Premium
Use of the Xpert ® MTB/RIF assay for diagnosing pulmonary tuberculosis comorbidity and multidrug‐resistant TB in obstetrics and gynaecology inpatient wards at the University Teaching Hospital, Lusaka, Zambia
Author(s) -
Bates Matthew,
Ahmed Yusuf,
Chilukutu Lophina,
Tembo John,
Cheelo Busiku,
Sinyangwe Sylvester,
Kapata Nathan,
Maeurer Markus,
O'Grady Justin,
Mwaba Peter,
Zumla Alimuddin
Publication year - 2013
Publication title -
tropical medicine and international health
Language(s) - English
Resource type - Journals
SCImago Journal Rank - 1.056
H-Index - 114
eISSN - 1365-3156
pISSN - 1360-2276
DOI - 10.1111/tmi.12145
Subject(s) - medicine , sputum , rifampicin , tuberculosis , mycobacterium tuberculosis , concomitant , ethambutol , sputum culture , gold standard (test) , population , gynecology , pathology , environmental health
Objectives In high‐tuberculosis (TB)‐endemic countries, comorbidity of pulmonary TB in hospitalised patients with non‐communicable diseases is well documented. In this study, we evaluated the use of the Xpert ® MTB/RIF assay for the detection of concomitant pulmonary TB in patients admitted to the University Teaching Hospital, Lusaka, Zambia, with a primary obstetric or gynaecological condition. Methods The Study population were inpatients admitted with a primary obstetric or gynaecological problem who had a concomitant cough and were able to expectorate a sputum sample. Sputum samples from 94 patients were analysed for the presence of Mycobacterium tuberculosis ( M.tb ) by standard smear microscopy, MGIT culture, MGIT drug‐susceptibility testing (DST) and the Xpert ® MTB/RIF assay. The sensitivity and specificity of the Xpert ® MTB/RIF assay were evaluated against the culture gold standard. Results Twenty‐six of 94 (27.7%) patients had culture‐confirmed pulmonary TB. The Xpert ® MTB/RIF assay had a sensitivity of 80.8% [95% CI: 60.0–92.7%]) compared against MGIT culture.
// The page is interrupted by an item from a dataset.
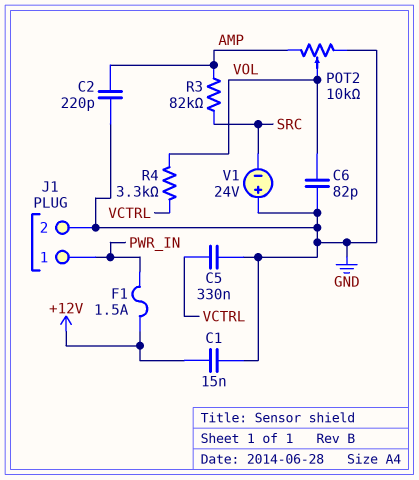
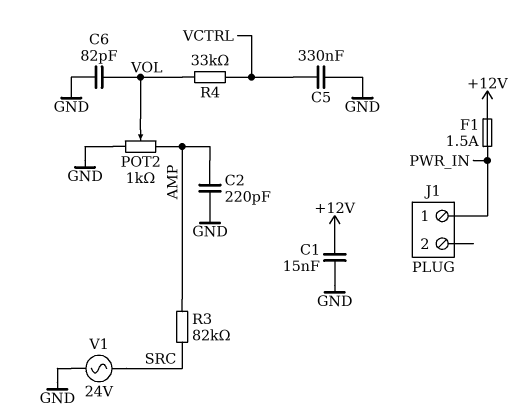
J1 pin 2: GND -> none
POT2: 10k (AMP, GND, wiper VOL) -> 1k (AMP, GND, wiper VOL)
R4: 3.3k (VCTRL, VOL) -> 33k (VCTRL, VOL)
V1: 24V (plus GND, minus SRC) -> AC 24V (GND, SRC)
The Xpert ® MTB/RIF assay was more sensitive than sputum smear microscopy (21/26 (80.8%) vs . 13/26 (50.0%), P = 0.02) and detected an additional eight culture‐confirmed cases. Culture DST analysis identified two monoresistant M.tb strains: one resistant to rifampicin (rifampicin sensitive by the Xpert ® MTB/RIF assay) and one to ethambutol. HIV infection was linked with a 3‐fold increase in risk of TB, accounting for 87.5% (21/24) of TB cases. 50% of cases presented as comorbidities with other communicable diseases (CDs) and non‐communicable diseases (NCDs). Conclusions As an alternative to sputum microscopy, the Xpert ® MTB/RIF assay provides a sensitive, specific and rapid method for the diagnosis of pulmonary TB in obstetric or gynaecological inpatients. Pulmonary TB is an important cause of concomitant comorbidity to the obstetric or gynaecological condition necessitating admission. TB and HIV comorbidities with other communicable and non‐communicable diseases were also common. More proactive screening for TB comorbidity is required in obstetric and gynaecological wards.